Raytheon's new Cityline campus in Richardson, TX. (Jpalens, Wikimedia Commons/Released)

Tucson-based Raytheon Missiles & Defense is one of three companies picked to develop concepts for the nation’s first interceptor designed to destroy a new generation of super-fast missiles.

Raytheon said the weapon, called Glide Phase Interceptor or GPI, will defeat rapidly evolving hypersonic missiles — weapons that travel more than five times the speed of sound and maneuver rapidly in flight.

The Missile Defense Agency awarded prototyping contracts of varying amounts to Raytheon and rivals Lockheed Martin and Northrop Grumman to develop the GPI, as the Pentagon looks to speed the development of both offensive and defensive hypersonic capabilities in response to aggressive hypersonics test programs mounted by China and Russia.

Raytheon was awarded a contract with a total value of just under $20 million, with $8 million initially obligated to develop its GPI concept in Tucson and Huntsville, Alabama, with completion of the contract expected in September 2022, according to a Pentagon contract notice.

Lockheed won a contract worth a similar amount to develop its concept and Northrop was awarded about $19 million for similar prototyping work.

While many details of the GPI prototypes remain secret, a Raytheon executive said the company is building on knowledge gained from producing anti-ballistic missiles to meet future hypersonic threats.

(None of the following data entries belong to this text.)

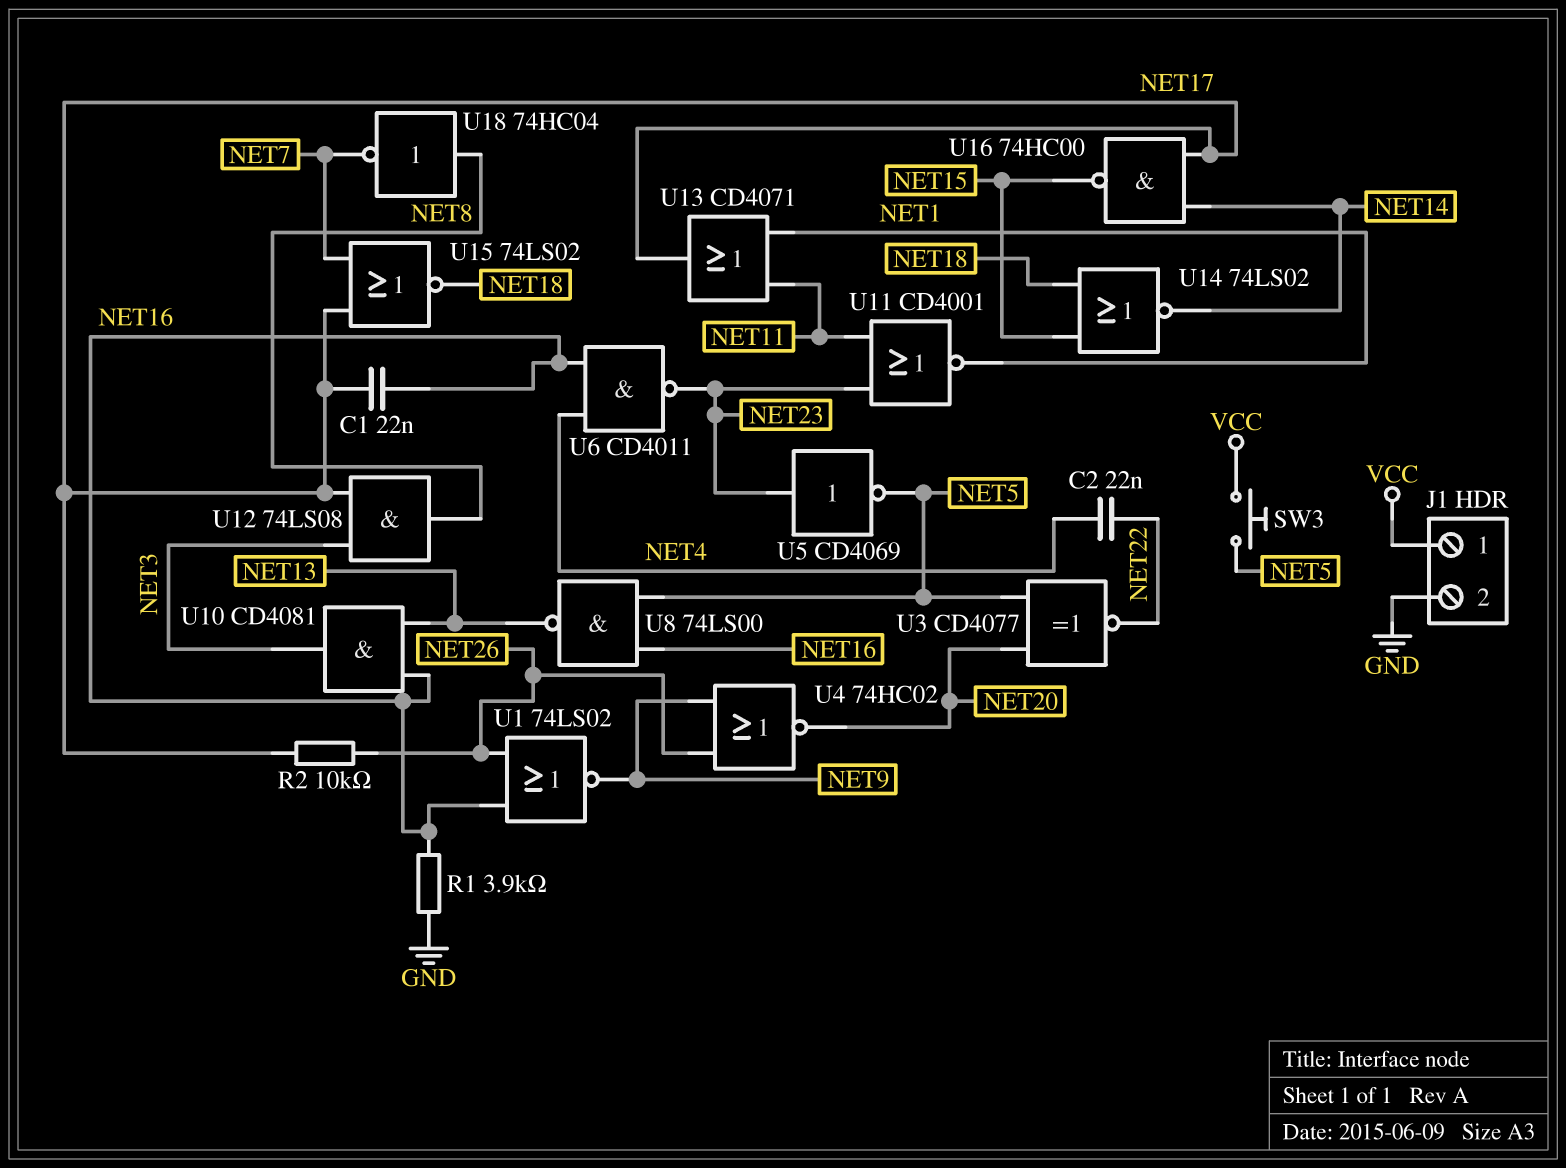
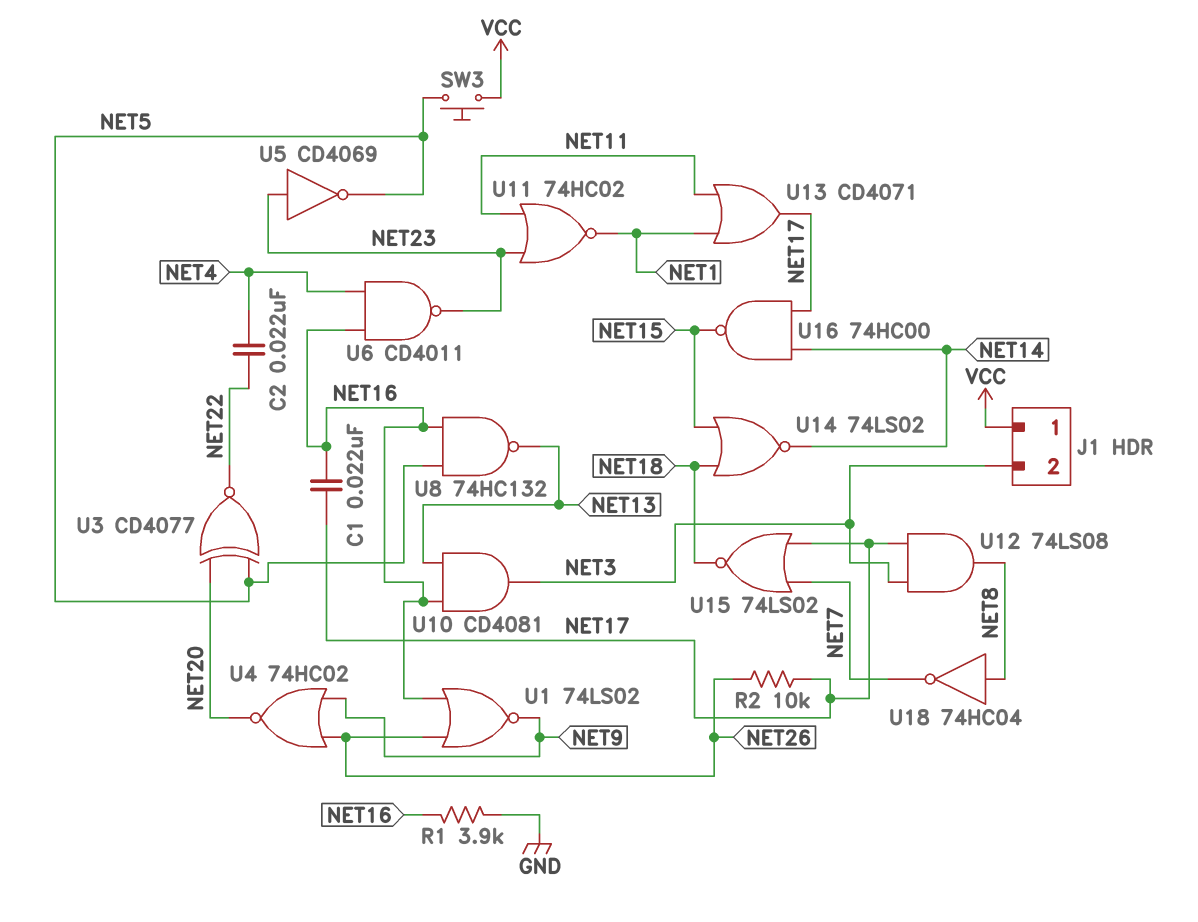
J1 pin 2: GND -> NET3
U8: NAND 74LS00 (in NET5, in NET16, out NET13) -> NAND 74HC132 (in NET5, in NET16, out NET13)
U11: NOR CD4001 (in NET11, in NET23, out NET1) -> NOR 74HC02 (in NET11, in NET23, out NET1)

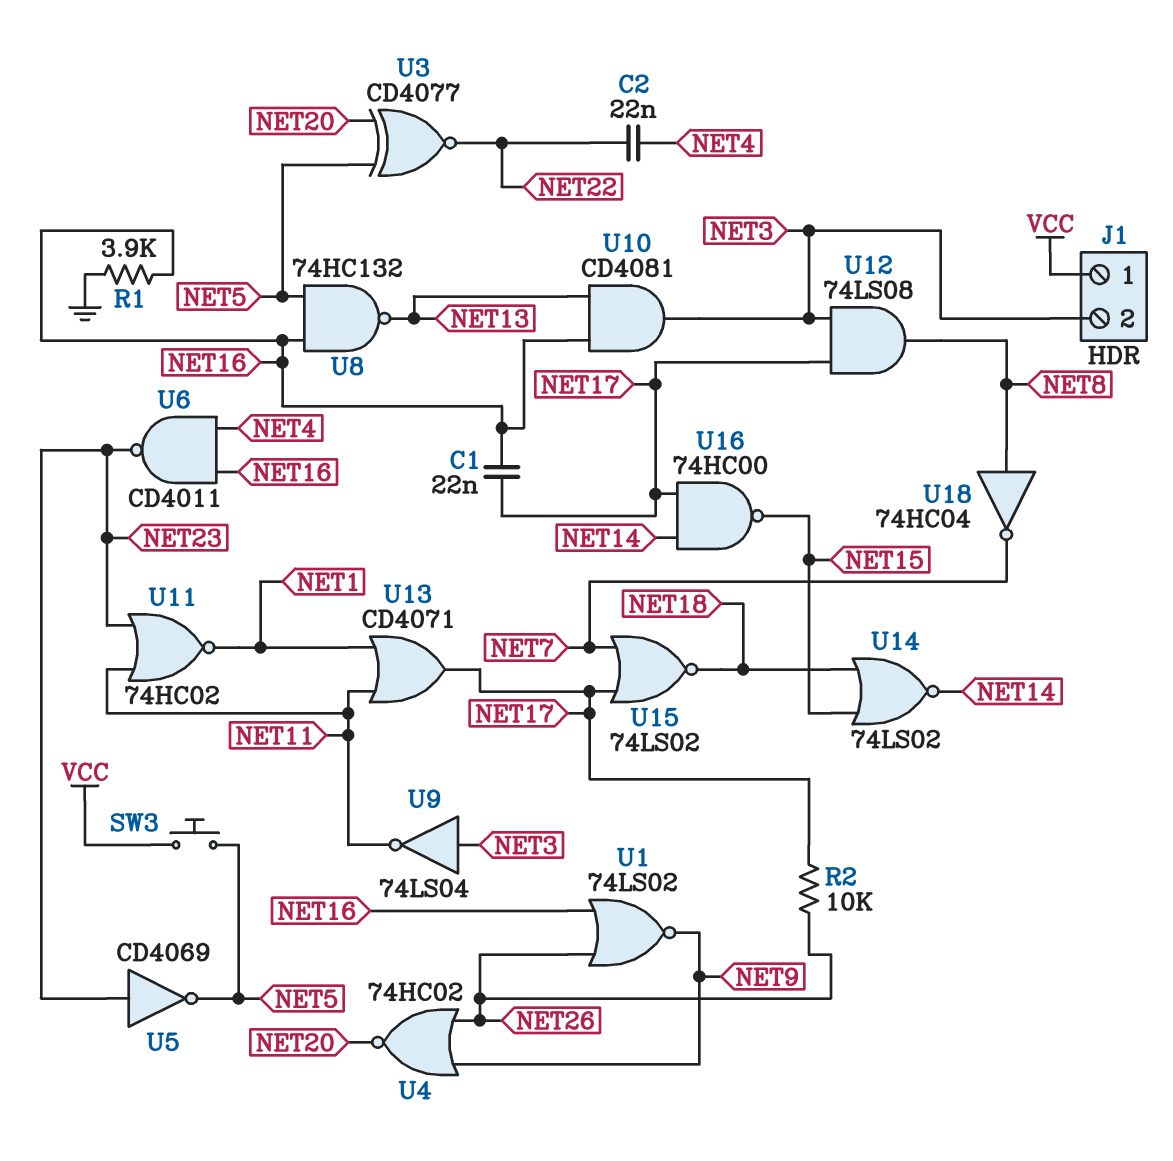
U9: none -> NOT 74LS04 (in NET3, out NET11)

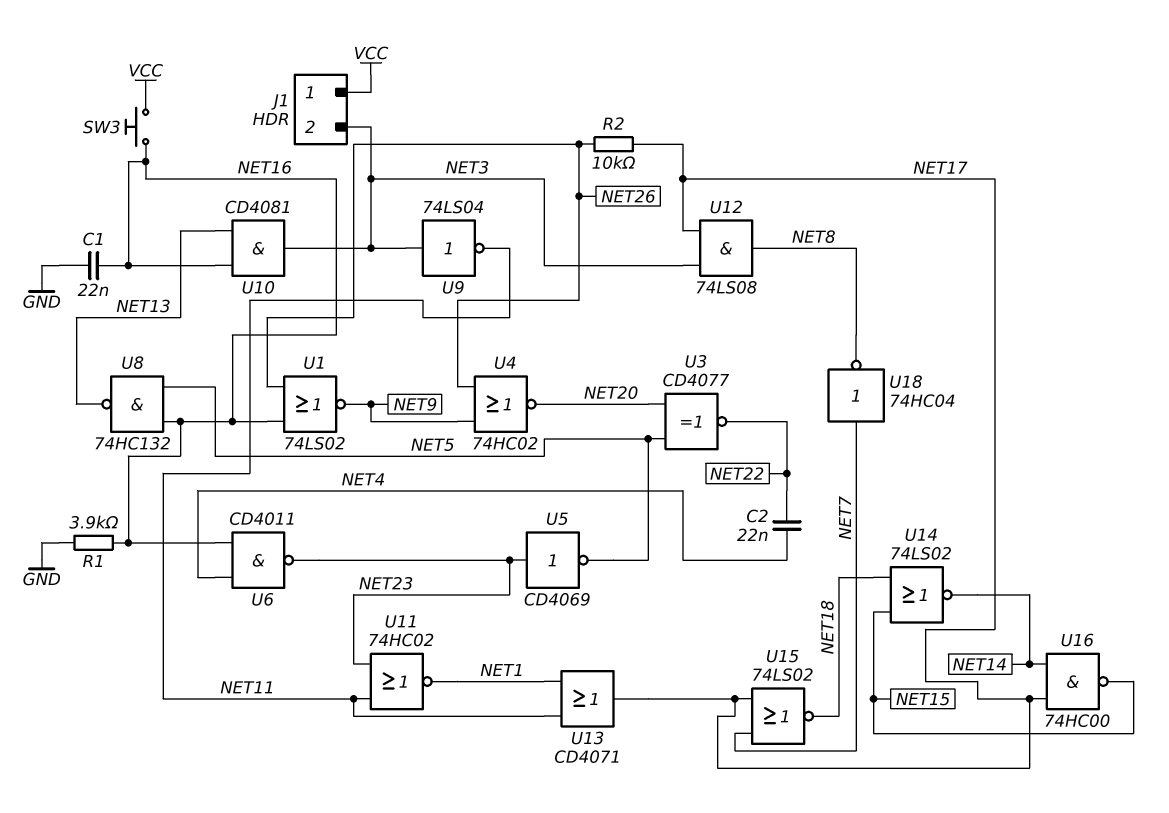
C1: 22nF (NET16, NET17) -> 22nF (GND, NET16)
SW3: button (NET5, VCC) -> button (NET16, VCC)
U18: NOT 74HC04 (in NET8, out NET7) -> NOT 74HC04 (in NET7, out NET8)

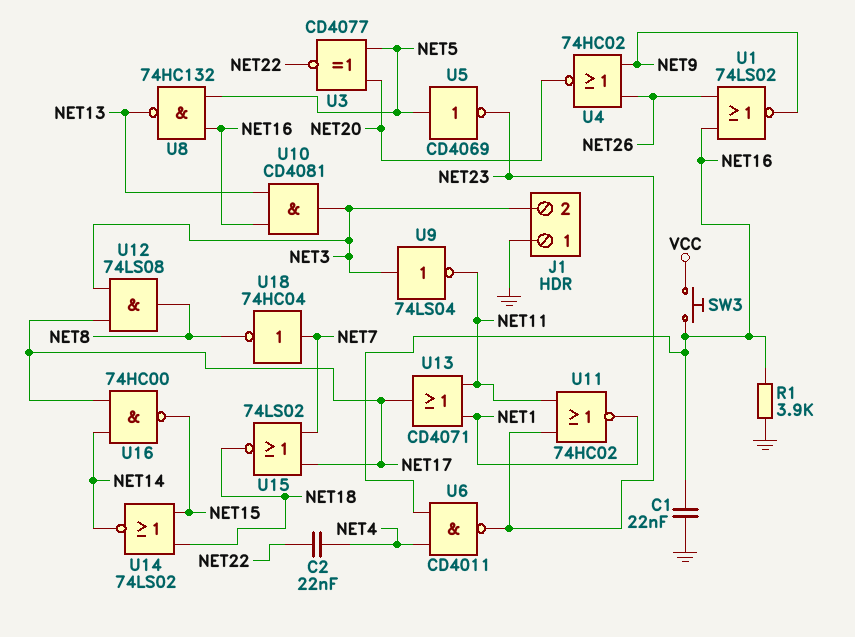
J1 pin 1: VCC -> GND
R2: 10k (NET17, NET26) -> none
U5: NOT CD4069 (in NET23, out NET5) -> NOT CD4069 (in NET5, out NET23)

Unlike ballistic missiles, which fly in an arcing trajectory through space, hypersonic missiles maneuver aerodynamically within the earth’s atmosphere during most of their flight.

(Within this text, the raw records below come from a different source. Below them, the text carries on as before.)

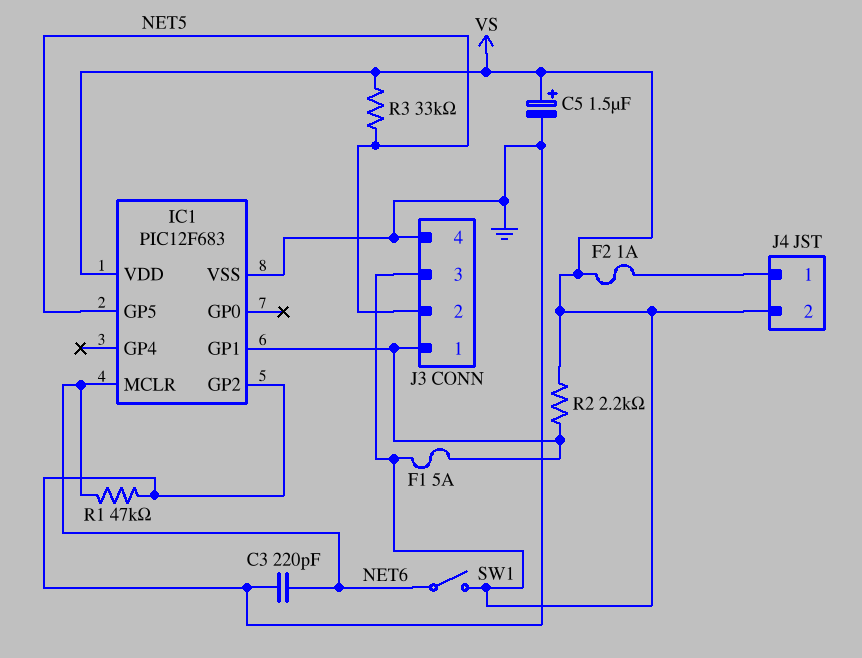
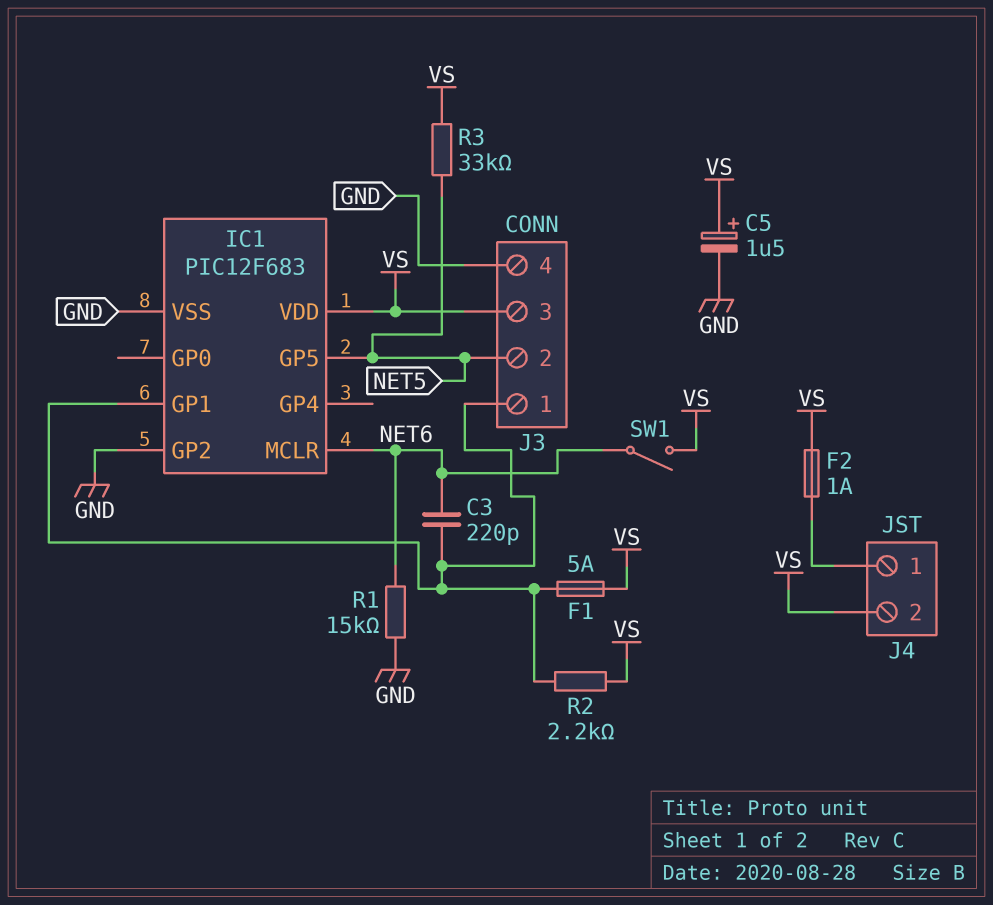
C3: 220pF (GND, NET6) -> 220pF (IC1/GP1, NET6)
R1: 47k (GND, NET6) -> 15k (GND, NET6)

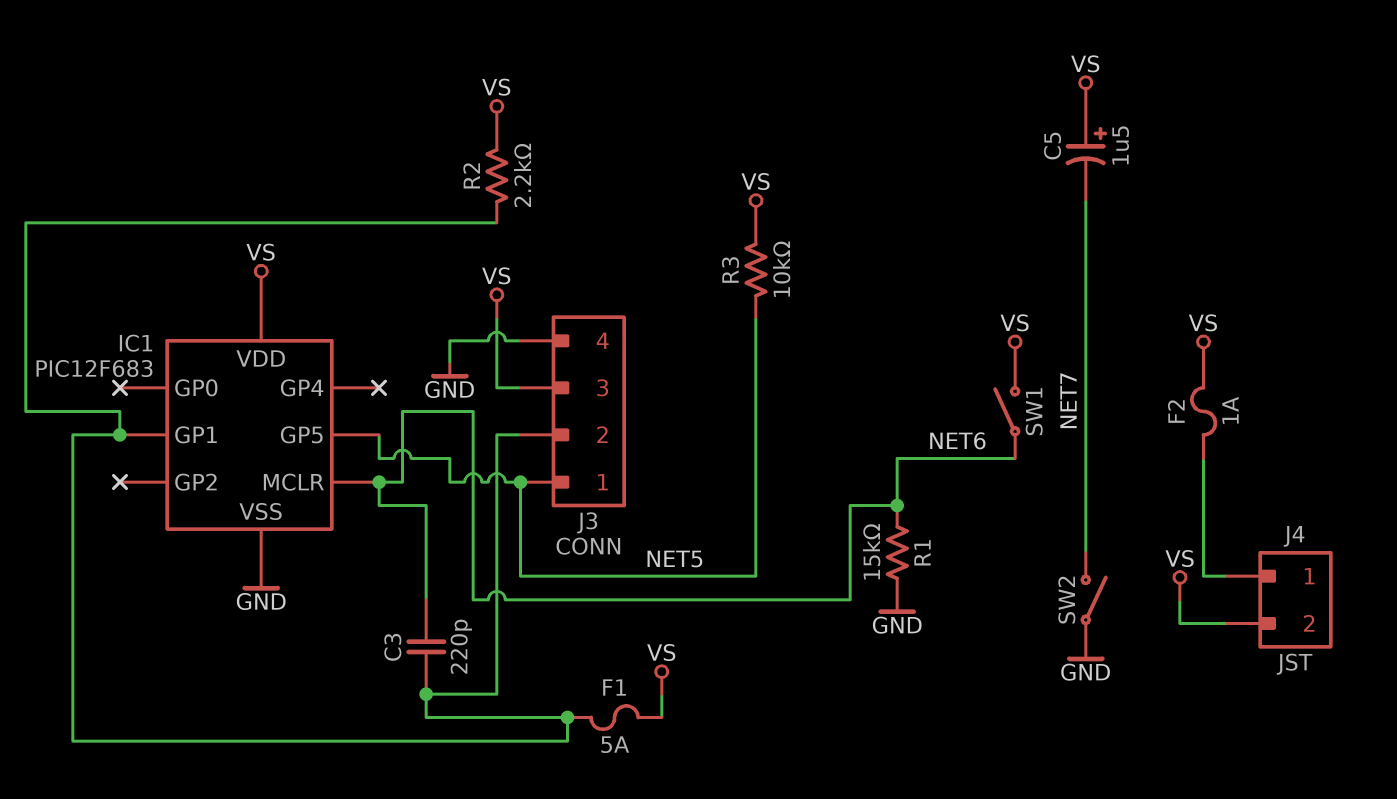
C5: 1.5uF (plus VS, minus GND) -> 1.5uF (plus VS, minus NET7)
IC1 pin GP2: GND -> none
J3 pin 1: IC1/GP1 -> NET5
J3 pin 2: NET5 -> IC1/GP1
R3: 33k (NET5, VS) -> 10k (NET5, VS)
SW2: none -> switch (GND, NET7)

“GPI’s speed, ability to withstand extreme heat, and maneuverability will make it the first missile designed to engage this advanced threat,” said Tay Fitzgerald, vice president of Strategic Missile Defense.

The GPI is designed to intercept hypersonic weapons in the glide phase of flight, when a missile has re-entered Earth’s atmosphere and is maneuvering toward its target, Raytheon noted.

The initial development phase will focus on reducing technical risk, rapidly developing technology and demonstrating the ability to intercept a hypersonic threat, the company said.

Developed on behalf of the Missile Defense Agency, the GPI will be integrated into the U.S. Navy’s Aegis Weapon System, a ship- and shore-based defense system that can launch various versions of Raytheon’s Standard Missile interceptors to defeat short- and intermediate-range ballistic missiles as part of the Aegis Ballistic Missile Defense system.